Lavori al ponte sul Ticino, Sesto e Castelletto fanno fronte comune: «Servono pedaggio gratis e battelli»
Rete Ferroviaria Italiana ha programmato il blocco totale del viadotto ferroviario e stradale dal 20 al 27 luglio 2026. I sindaci Giordani e Stilo chiedono misure di compensazione per fermare il caos viabilistico e tutelare il turismo estivo
Sette giorni di chiusura totale, in piena stagione estiva, per un’infrastruttura che rappresenta il principale cordone ombelicale tra la sponda lombarda e quella piemontese. I Comuni di Sesto Calende e Castelletto Sopra Ticino hanno deciso di fare fronte comune e hanno inviato a Rete Ferroviaria Italiana (RFI) una formale richiesta congiunta per chiedere immediate contromisure in vista del blocco del ponte sul fiume Ticino, programmato dal 20 al 27 luglio 2026.
I lavori, pianificati da tempo da RFI, riguarderanno la manutenzione straordinaria e il consolidamento strutturale della travata metallica dello storico ponte. L’intervento, giudicato necessario dalle stesse amministrazioni sul piano della sicurezza, comporterà però la totale interruzione della circolazione automobilistica lungo la Statale 33 del Sempione e lo stop alla linea ferroviaria internazionale Milano-Domodossola, oltre alla chiusura della sottostante via Remo Barberi a Sesto Calende, asse viario verso Luino.
L’allarme dei sindaci: «Rischio danni a commercio e campeggi»
I sindaci Maria Elisabetta Giordani (Sesto Calende) e Massimo Stilo (Castelletto Sopra Ticino) sottolineano l’enorme impatto che il cantiere avrà su un bacino frequentato ogni giorno da migliaia di pendolari, residenti e turisti italiani e stranieri. «Siamo consapevoli dell’importanza degli interventi di manutenzione e sicurezza – dichiarano congiuntamente i due primi cittadini – ma riteniamo altrettanto necessario che un’opera di questa portata sia accompagnata da soluzioni adeguate. La chiusura del ponte non riguarda soltanto due Comuni, ma un’area vasta. Chiediamo che siano previste misure concrete per tutelare la vocazione turistica del territorio e il lavoro delle tante attività che, soprattutto nel periodo estivo, dipendono dall’accessibilità tra le due sponde».
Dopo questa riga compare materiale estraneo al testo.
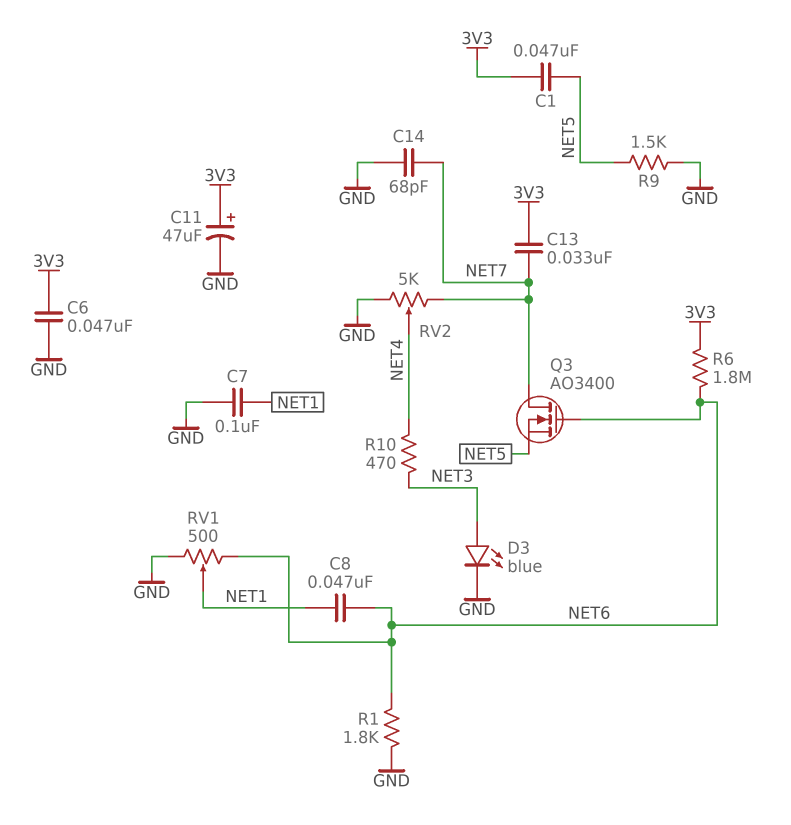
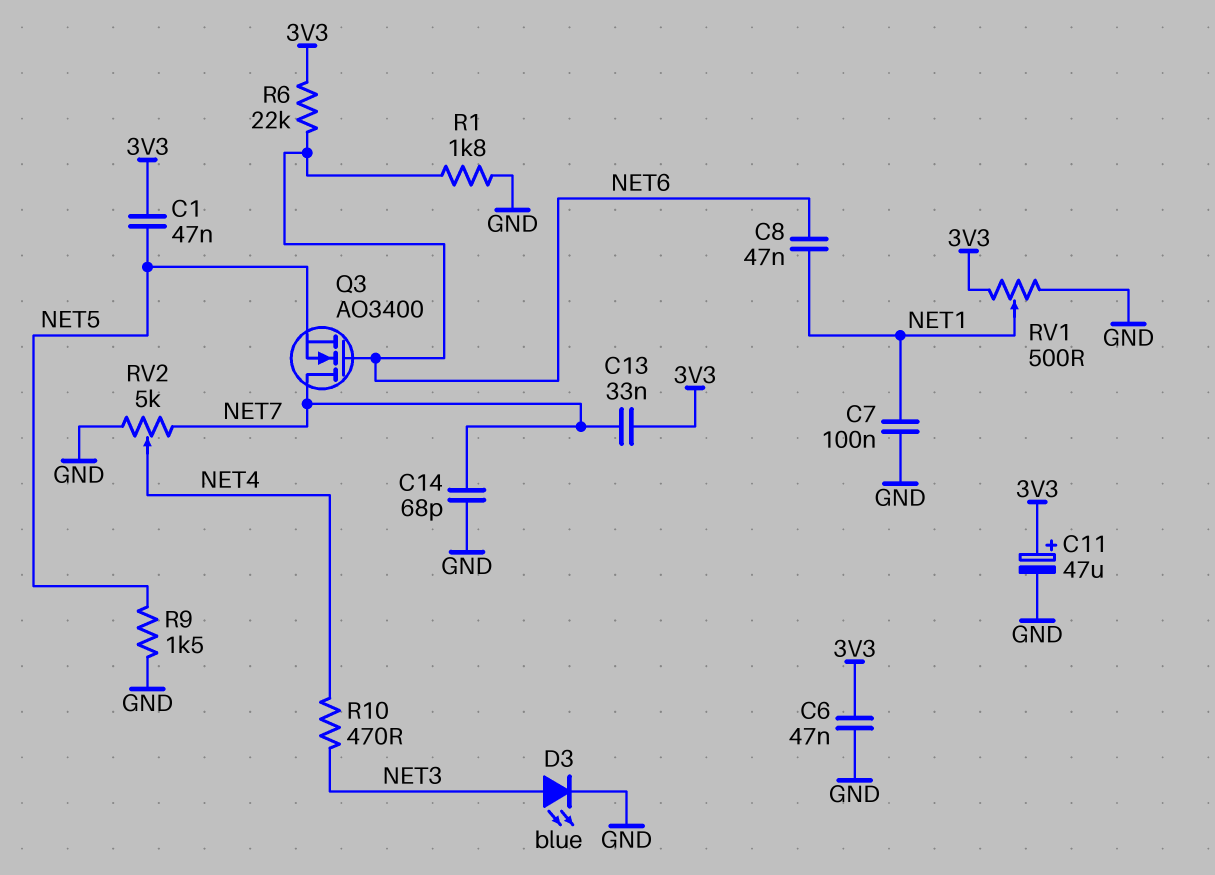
R6: 1.8M (3V3, NET6) -> 22k (3V3, NET6)
RV1: 500 (GND, NET6, wiper NET1) -> 500 (3V3, GND, wiper NET1)

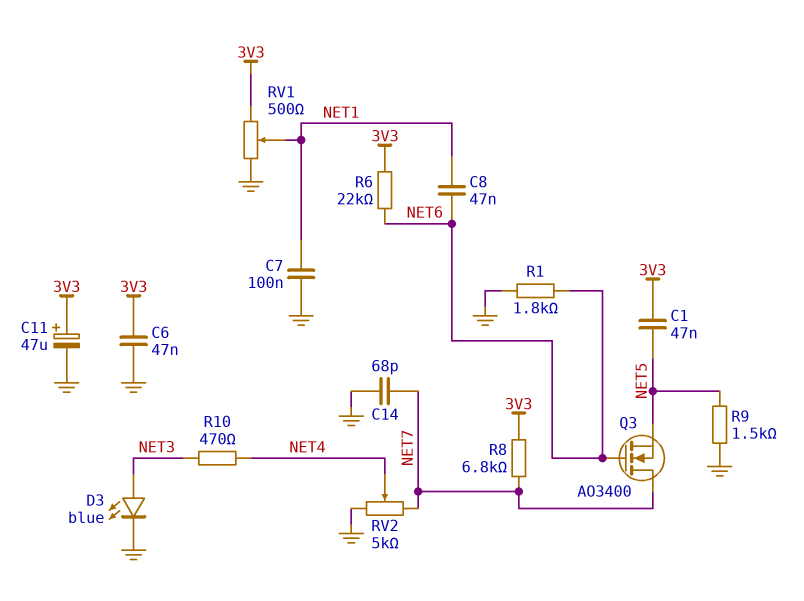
C13: 33nF (3V3, NET7) -> none
R8: none -> 6.8k (3V3, NET7)

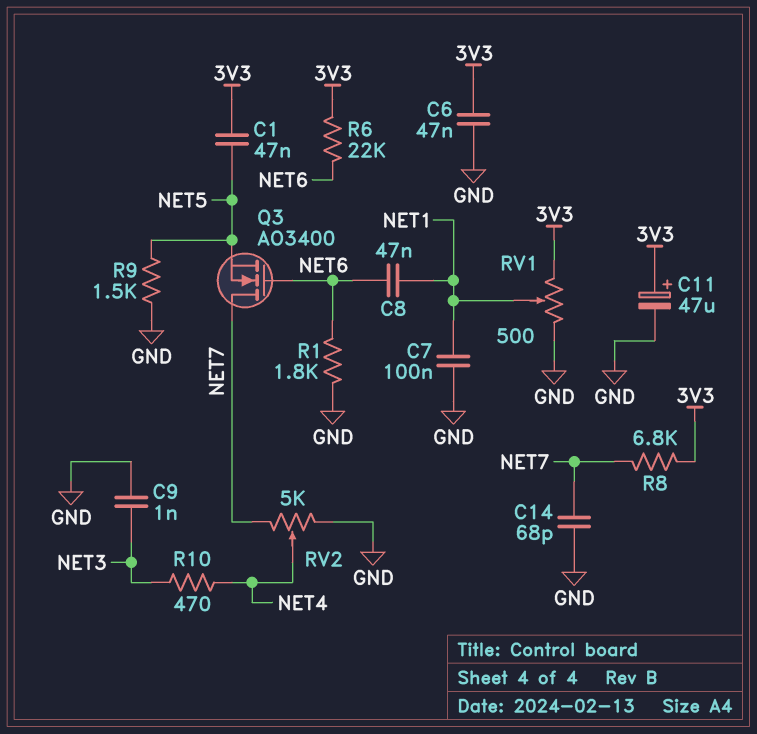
C9: none -> 1nF (GND, NET3)
D3: LED blue (A NET3, K GND) -> none

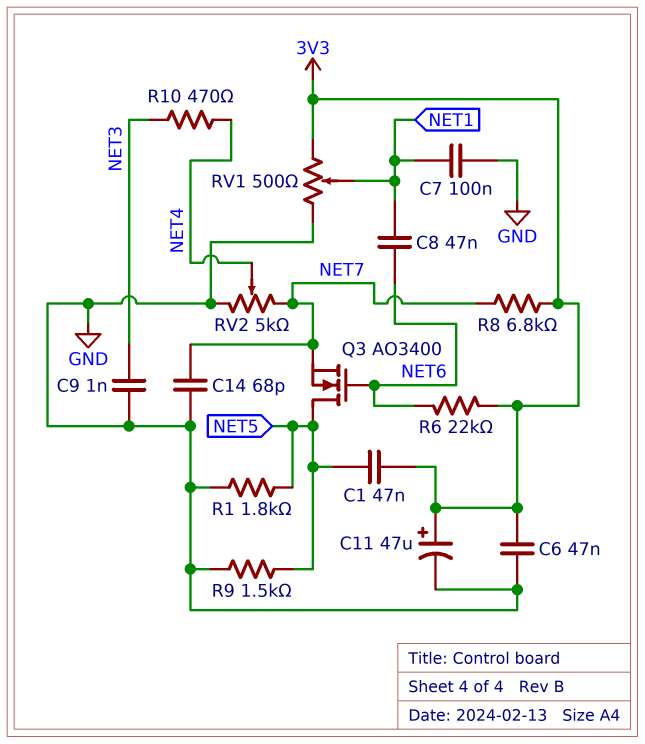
Q3: NMOS AO3400 (G NET6, D NET7, S NET5) -> NMOS AO3400 (G NET6, D NET5, S NET7)
R1: 1.8k (GND, NET6) -> 1.8k (GND, NET5)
Il timore principale è legato al danno economico per la rete dei campeggi, delle strutture ricettive, dei cantieri nautici e delle attività commerciali che operano lungo il fiume e sui canali di collegamento. Particolare preoccupazione è espressa per la via Barberi, arteria dove si concentra un forte afflusso di turisti internazionali durante i mesi caldi.
Le tre richieste presentate a RFI
Per evitare la paralisi e alleviare i disagi dei cittadini, le due amministrazioni comunali hanno formalizzato tre richieste precise a Rete Ferroviaria Italiana, specificando che i costi economici dovranno rimanere interamente a carico dell’ente promotore dei lavori:
Autostrada gratis: l’istituzione del transito gratuito per tutti i veicoli nel tratto autostradale della A8/A26 compreso tra i caselli di Sesto Calende/Vergiate e Castelletto Ticino, individuato come l’unica reale alternativa viabilistica per bypassare il fiume.
Collegamenti via fiume: l’attivazione straordinaria di un servizio di navetta fluviale e collegamento in battello tra le due sponde del Ticino per garantire la mobilità pedonale per tutta la settimana di cantiere.
Cartellonistica bilingue: la posa di una segnaletica stradale di preavviso e deviazione (sia orizzontale che verticale) posizionata con largo anticipo e scritta in doppia lingua, italiano e inglese, per non orientare erroneamente i flussi di turisti stranieri.
I due Comuni restano ora in attesa di una convocazione o di un riscontro diretto da parte dei vertici di RFI per pianificare per tempo i dettagli operativi del piano viabilistico d’emergenza.